The Pace of CRE Price Declines is Moderating

There was a 5.1% annualized rate of decline from the first to the second quarter.

Commercial property prices are in retreat, but the pace of the fall in prices is moderating.

That is the finding of a new study of CRE deal volume by MSCI Real Assets. 

There was a 63% year-over-year decline in deal activity in 2Q 2023. However, the study finds the more apt comparison is to the pre-Covid period from 2015-2019. By that standard, volume in 2Q 2023 was only 35% lower. “Clearly this retreat is not the sign of a healthy market, but it is not as bad as the headline drop of 63%,” the study stated.

Individual asset sales were down 61% from a year ago and 30% off the average pre pandemic levels, and all property types were affected with high double-digit drops. The RCA CPPI National All-Property Index was down 10.2% from a year earlier in 2Q 2023. MSCI reported a 5.1% annualized rate of decline from the first to the second quarter of 2023 — an improvement on the period 4Q 2022 to 1Q 2023, which saw the steepest declines. 

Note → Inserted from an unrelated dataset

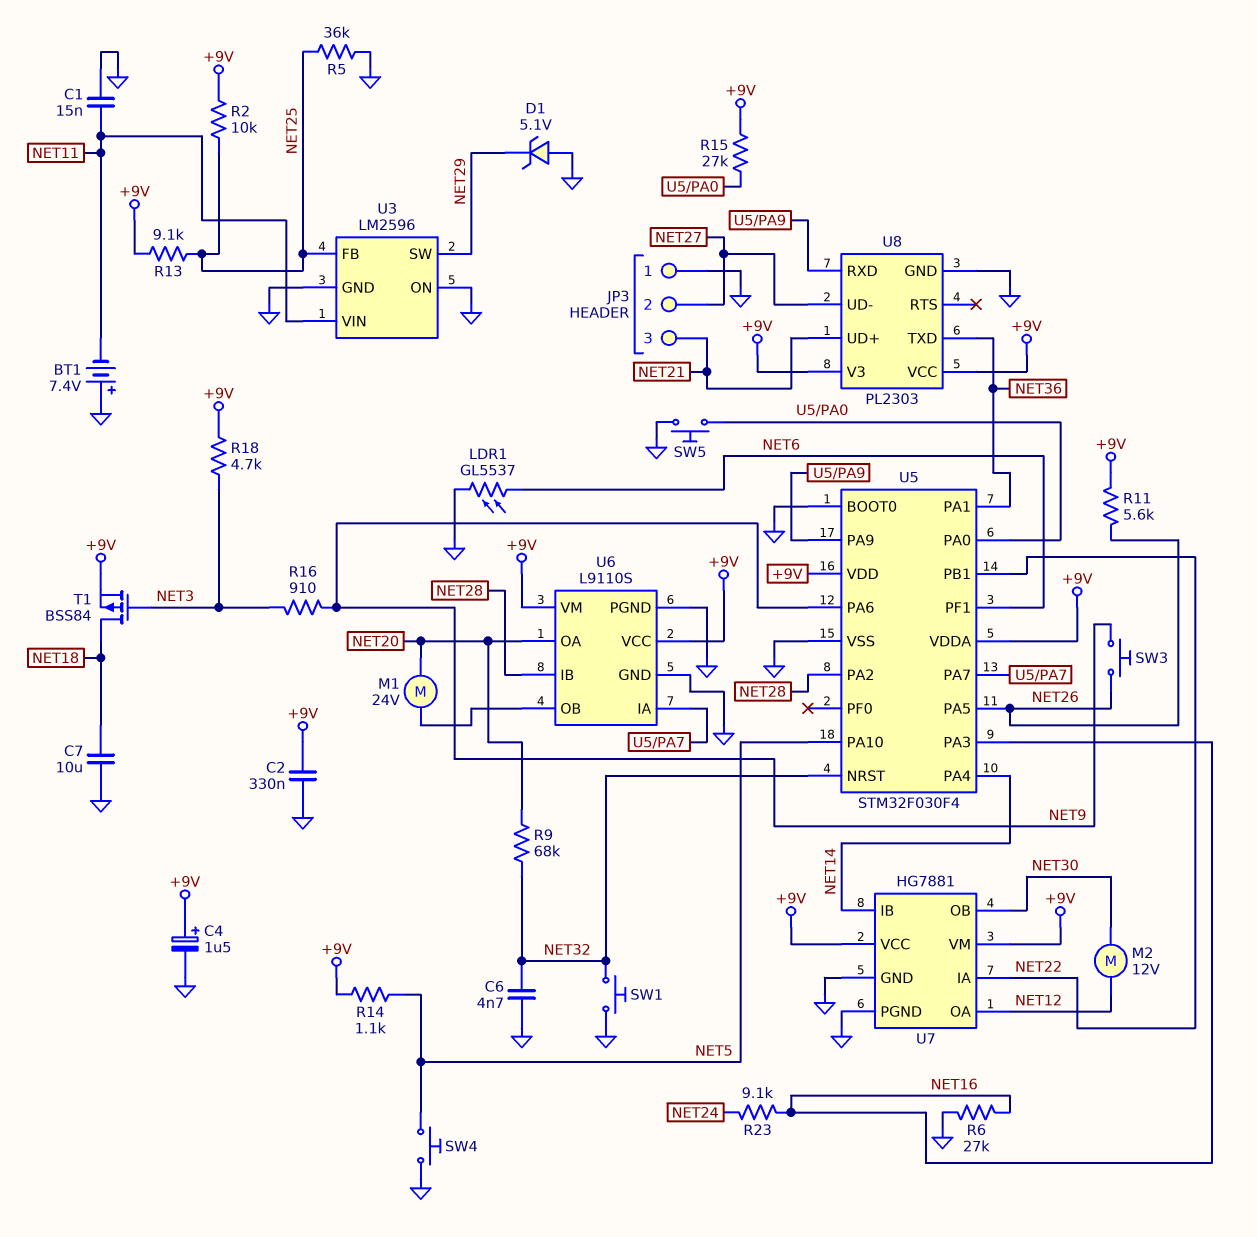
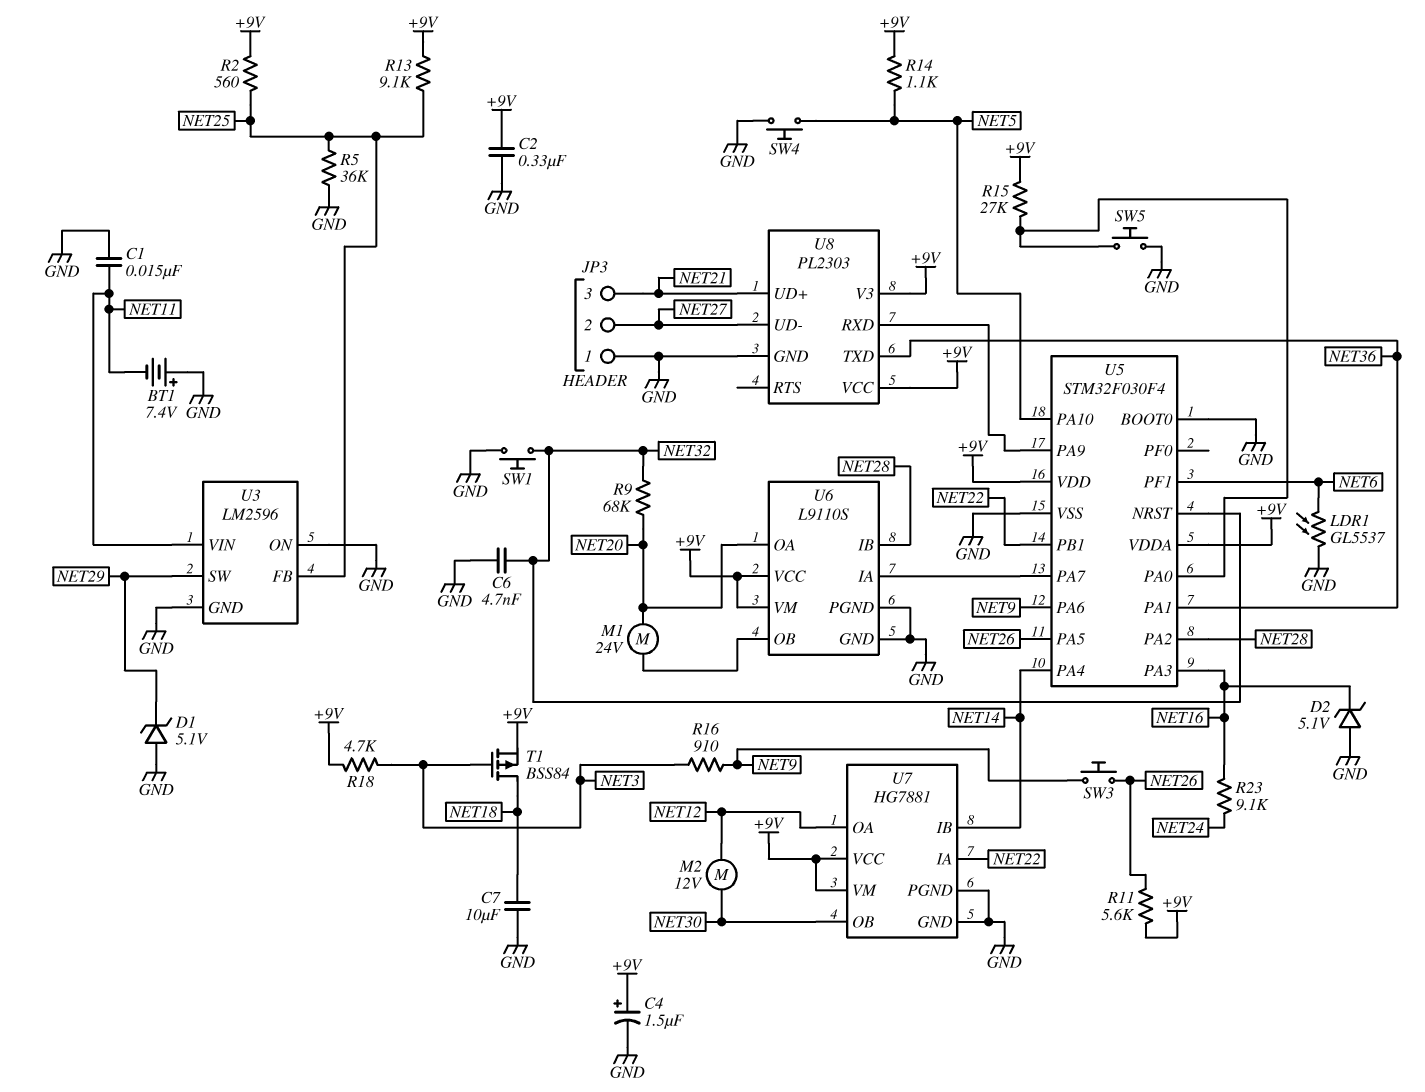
D2: none -> zener 5.1V (A GND, K NET16)
R2: 10k (+9V, NET25) -> 560 (+9V, NET25)
R6: 27k (GND, NET16) -> none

 “The apartment sector remained the largest, most liquid market ahead of the industrial sector, despite a 72% drop in activity [in Q2 2023] relative to a year ago” with sales totaling $28.2 billion, the study reported. Comparing second-quarter 2023 transactions to the previous year, retail plummeted 66% to $9.5 billion, hotels and office each fell 58% to $5 billion and $12.5 billion respectively, while industrials dropped 47% to $22.3 billion.

“The decline in commercial property prices may be moderating, but potential buyers and current owners are still too far apart on price expectations for higher levels of deal volume to close across most property sectors,” MSCI concluded.